Originally carried by the NBC Blue Network, America's Town Meeting of the Air began as a six-week experiment, and NBC itself didn't expect much from it. Broadcast live from New York City's Town Hall (the League for Political Education's headquarters), America's Town Meeting of the Air debuted on Thursday May 30, 1935, and only 18 of NBC's affiliates carried it. The topic for that first show was "Which Way America: Fascism, Communism, Socialism or Democracy?"

As Denny had hoped, listeners not only enjoyed hearing famous newsmakers engaging in discussion but they also enjoyed hearing members of the audience challenging these newsmakers. It wasn't long before Denny was receiving fan mail: much to his surprise, his first broadcast received about 3,000 letters. By the 1937-8 season, mail averaged between 2,000 and 4,000 letters a week, an amazing number for an educational program. It also inspired listeners to form "listener clubs," where members would listen as a group and then discuss the topic themselves.

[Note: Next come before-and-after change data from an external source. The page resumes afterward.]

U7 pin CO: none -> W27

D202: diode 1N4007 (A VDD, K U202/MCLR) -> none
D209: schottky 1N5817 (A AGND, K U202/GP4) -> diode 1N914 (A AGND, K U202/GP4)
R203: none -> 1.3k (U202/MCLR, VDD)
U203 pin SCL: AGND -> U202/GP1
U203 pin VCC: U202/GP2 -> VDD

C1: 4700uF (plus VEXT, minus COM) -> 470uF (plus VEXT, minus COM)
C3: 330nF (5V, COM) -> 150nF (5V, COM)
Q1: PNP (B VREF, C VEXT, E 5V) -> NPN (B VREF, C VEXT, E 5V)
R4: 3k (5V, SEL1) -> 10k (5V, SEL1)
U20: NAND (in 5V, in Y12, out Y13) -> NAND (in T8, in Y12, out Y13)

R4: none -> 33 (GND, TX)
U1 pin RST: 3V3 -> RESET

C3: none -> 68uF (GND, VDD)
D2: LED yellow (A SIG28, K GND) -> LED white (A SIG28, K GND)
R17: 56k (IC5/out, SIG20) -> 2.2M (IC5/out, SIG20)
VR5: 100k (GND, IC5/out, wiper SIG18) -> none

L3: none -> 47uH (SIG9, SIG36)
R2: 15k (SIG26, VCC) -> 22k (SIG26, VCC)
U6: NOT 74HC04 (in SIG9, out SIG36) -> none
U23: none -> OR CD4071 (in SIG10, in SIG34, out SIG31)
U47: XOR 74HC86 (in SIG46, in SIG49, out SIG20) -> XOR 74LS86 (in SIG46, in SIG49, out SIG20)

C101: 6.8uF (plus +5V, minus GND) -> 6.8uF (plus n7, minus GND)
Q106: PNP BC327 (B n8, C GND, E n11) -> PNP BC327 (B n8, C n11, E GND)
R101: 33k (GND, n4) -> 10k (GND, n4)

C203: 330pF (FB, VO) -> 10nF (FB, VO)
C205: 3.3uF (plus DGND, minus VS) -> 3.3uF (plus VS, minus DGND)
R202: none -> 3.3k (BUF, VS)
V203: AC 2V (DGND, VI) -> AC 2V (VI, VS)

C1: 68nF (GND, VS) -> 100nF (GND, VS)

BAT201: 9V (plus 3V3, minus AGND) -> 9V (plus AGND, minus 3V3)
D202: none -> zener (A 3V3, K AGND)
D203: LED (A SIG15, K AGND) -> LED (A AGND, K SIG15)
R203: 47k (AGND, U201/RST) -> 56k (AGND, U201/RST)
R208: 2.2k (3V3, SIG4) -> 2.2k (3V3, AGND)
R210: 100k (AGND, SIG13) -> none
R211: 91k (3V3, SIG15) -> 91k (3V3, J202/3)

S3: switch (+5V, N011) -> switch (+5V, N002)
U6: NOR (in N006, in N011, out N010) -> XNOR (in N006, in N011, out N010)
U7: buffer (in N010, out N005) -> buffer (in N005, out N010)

America's Town Meeting became so popular in the public discourse that during the late 1930s and into the early 40s, Denny wrote a monthly column for Current History magazine, in which he gave summaries of the major points made by some of his Town Meeting guests, and then gave readers news quizzes. And educators found it so useful that Denny and NBC put program listings and what the speakers had said into booklet form, which was disseminated to public school civics teachers.

Over the years, America's Town Meeting became known for its interesting guests, many of whom were important newsmakers. Denny did not shy away from controversy: his panelists included Socialist presidential candidate Norman Thomas, American Communist Party leader Earl Browder, and civil libertarian Morris Ernst.

The topics were meant to inspire discussion, and Denny tried to select subjects that would get people talking long after the show was over. Among them were discussions about whether America truly had freedom of the press (and whether censorship was sometimes necessary); whether the United States should enter World War II or remain neutral; and why the United States public schools weren't doing a better job.

But during World War II, Denny repeatedly encountered what he had most sought to avoid: angry audience members who didn't want to listen to other viewpoints and who wanted to criticize, rather than debate. Worse still, some audience members expressed isolationist and anti-Semitic views. Denny struggled to maintain the show's openness and objectivity, but it became increasingly difficult to do so.

The 1930s were definitely the heyday of America's Town Meeting, although it remained on the air throughout the 1940s and sometimes still inspired the kinds of passionate discussions Denny had hoped for. But Town Meeting underwent a number of time changes during the 1940s. Some were the result of changes at NBC — the network that had been called the NBC Blue Network was sold in 1943, and it first became known as the "Blue Network," and then was re-named the American Broadcasting Company in late 1945. Some of the programs on the new network were shifted around, and not only did Town Meeting get a new timeslot—it was moved from 9:30pm to 8:30pm—but by 1944, it even got a sponsor—Reader's Digest. At times, the show was 60 minutes, sometimes 45 minutes and sometimes only a half-hour. And when television came along, interest in Denny's radio program gradually faded. Denny resigned his position at the League for Political Education (then known as Town Hall, Inc.) in 1951; by 1952, he had been replaced as moderator — the show was finally canceled on July 1, 1956.

=== Later life and death ===
Denny, who continued to believe in educational media, joined an organization that planned international seminars, and he hoped to create an international version of Town Meeting. He died of a cerebral hemorrhage on November 11, 1959, at the age of 60.

== Personal life ==
Denny was married to Mary Traill Yellott from June 12, 1924, until their divorce on September 1, 1943. They had three children.

In April 1944, he married the former Jean Sarasy; they remained married until his death.